Investors at video game publisher Take-Two Interactive Software Inc. ousted five of six board members up for re-election Thursday, including the chief executive, who was booted from the boardroom and the executive suite.
After years of management gaffes and embarrassing marketing stunts, frustrated shareholders said a boardroom shake-up was the only way to correct the accounting and ethical lapses of Take-Two, publisher of the popular, murder-your-way-to-victory video game “Grand Theft Auto.”
The investor group, including Oppenheimer Funds and DE Shaw Valence Portfolios LLC, announced in early March they would nominate and vote for new directors at the Take-Two’s annual meeting in New York. The group’s nominees were considered shoo-ins because the two funds control nearly half of the company’s shares.

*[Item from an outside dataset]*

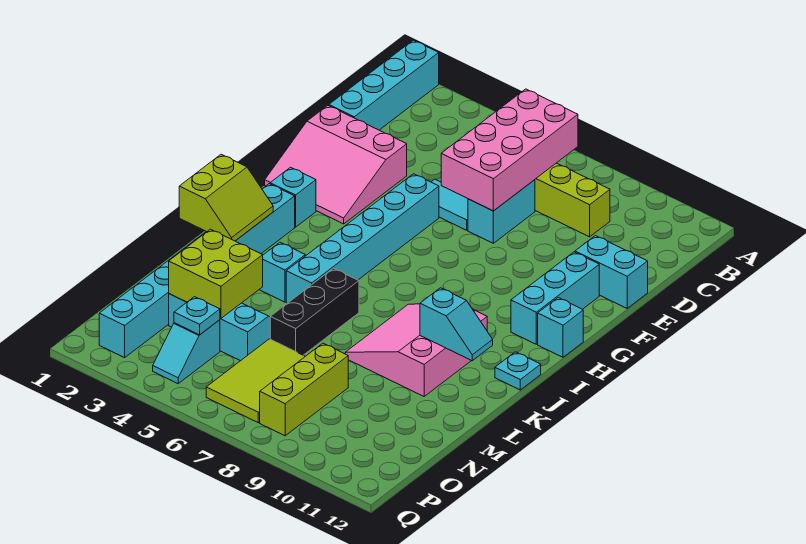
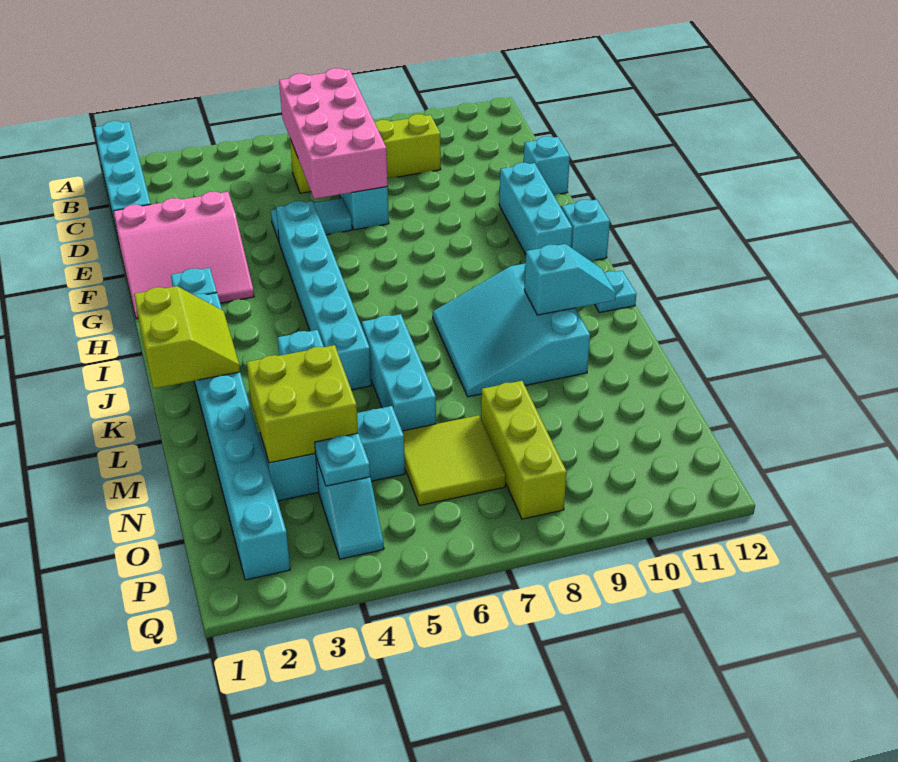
cyan brick E11:E12 level 1 -> cyan brick E12 level 1
pink slope J8:L10 level 1 top 10 -> cyan slope J8:L10 level 1 top 10
black brick K6:M6 level 1 -> cyan brick K6:M6 level 1
lime tile N6:P7 level 1 -> lime tile N6:O7 level 1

Take-Two reported the official vote tally Thursday night, and the vote came in as expected, with Strauss Zelnick, former CEO of BMG Entertainment, which became part of Sony Corp. in 2004, being named nonexecutive chairman.
Zelnick praised the company’s “exceptional brands and creative resources” and vowed that the game maker’s new leadership would focus on maximizing its value to shareholders, gamers and employees.

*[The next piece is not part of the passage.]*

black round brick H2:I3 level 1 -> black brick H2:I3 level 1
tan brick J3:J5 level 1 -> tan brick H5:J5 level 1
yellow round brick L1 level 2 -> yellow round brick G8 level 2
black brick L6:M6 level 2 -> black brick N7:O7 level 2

“The new board plans to put in place strategies designed to revitalize Take-Two, focus on supporting and enhancing its creative output, improve its margins and ensure that the 2007 release pipeline meets expectations,” Zelnick said in a statement.
The upheaval claimed several jobs from Paul Eibeler, who lost his bid for re-election to the board and was immediately removed by the new slate of directors as Take-Two’s president and CEO.

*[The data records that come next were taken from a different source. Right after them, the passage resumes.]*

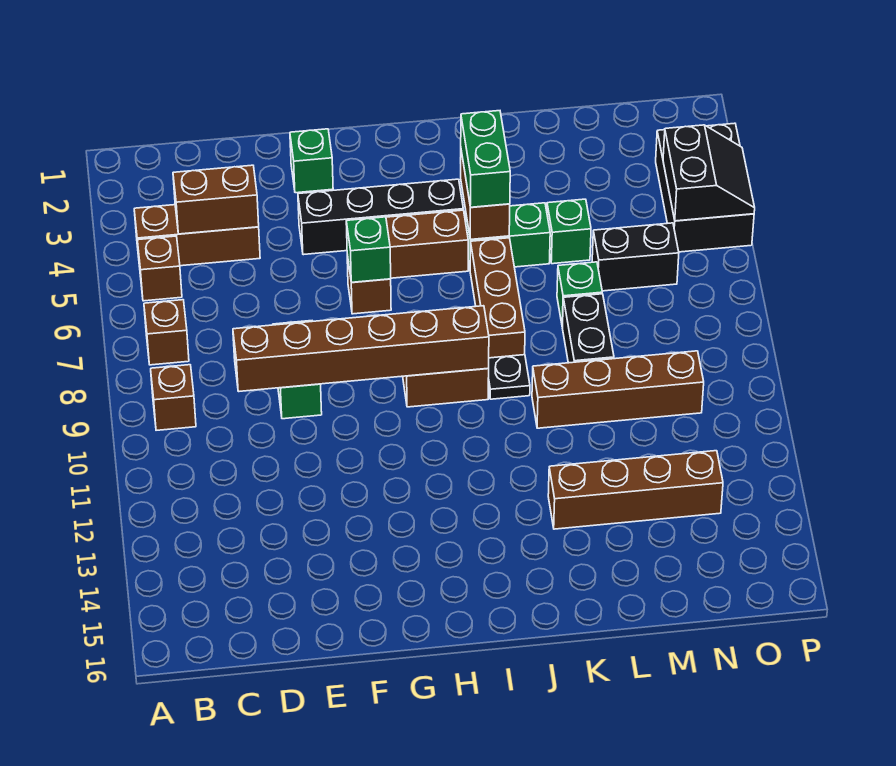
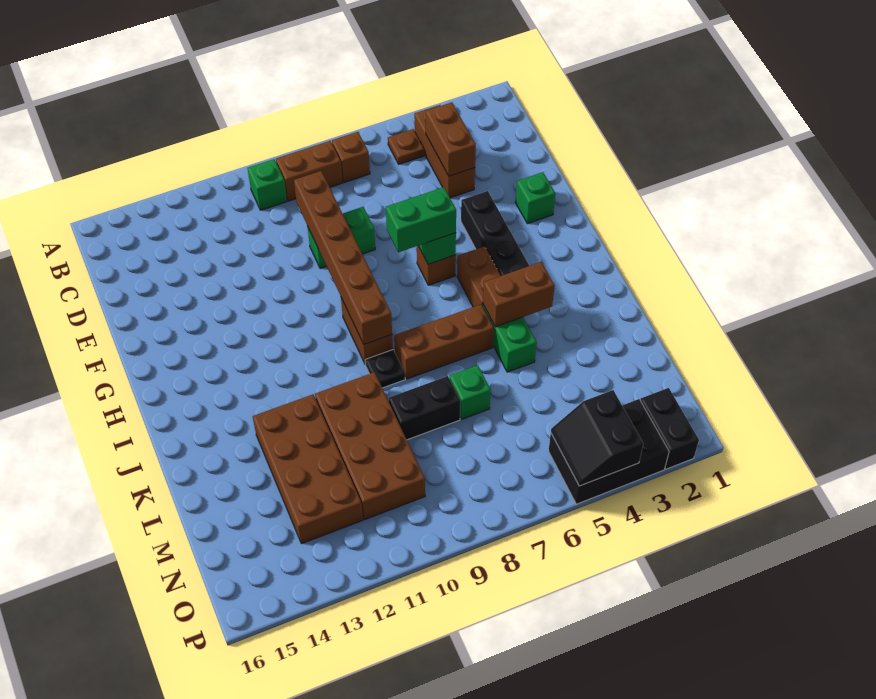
brown brick B5 level 1 -> brown plate B5 level 1
brown brick B9 level 1 -> brown brick B8:B9 level 1
green brick J4:J5 level 3 -> green brick G6:G7 level 3
brown brick K10:N10 level 1 -> brown brick K10:N11 level 1
brown brick K13:N13 level 1 -> brown brick K12:N13 level 1
green brick L5 level 1 -> green brick B10 level 1
black brick M6:N6 level 1 -> black brick O2:P2 level 1
black slope O4:P5 level 2 top O -> black slope O4:P5 level 2 top 4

Eibeler was replaced by Ben Feder, formerly a senior executive at News Corp., the global media conglomerate controlled by Rupert Murdoch. Feder was named acting CEO, and Take-Two said the new directors plan to work closely with Eibeler to ensure an orderly executive transition.
As expected, John Levy was the only Take-Two board member to survive the purge. Backed by shareholders, Levy is CEO of Board Advisory Services, a consulting firm that advises public companies in the areas of corporate governance, corporate compliance, financial reporting and financial strategies.
However, when the board met for the first time after the shareholder meeting, the new directors voted to give another chance to Grover C. Brown, a former Delaware judge who lost re-election by shareholder vote but was elected by the board as a seventh director.
In addition to Zelnick and Feder, the others newcomers who won seats on the board were: Michael Dornemann, an entertainment and marketing executive; Jon Moses, the chief executive of a company that oversees a network of online game sites; and Michael James Sheresky, a senior vice president at the William Morris Agency.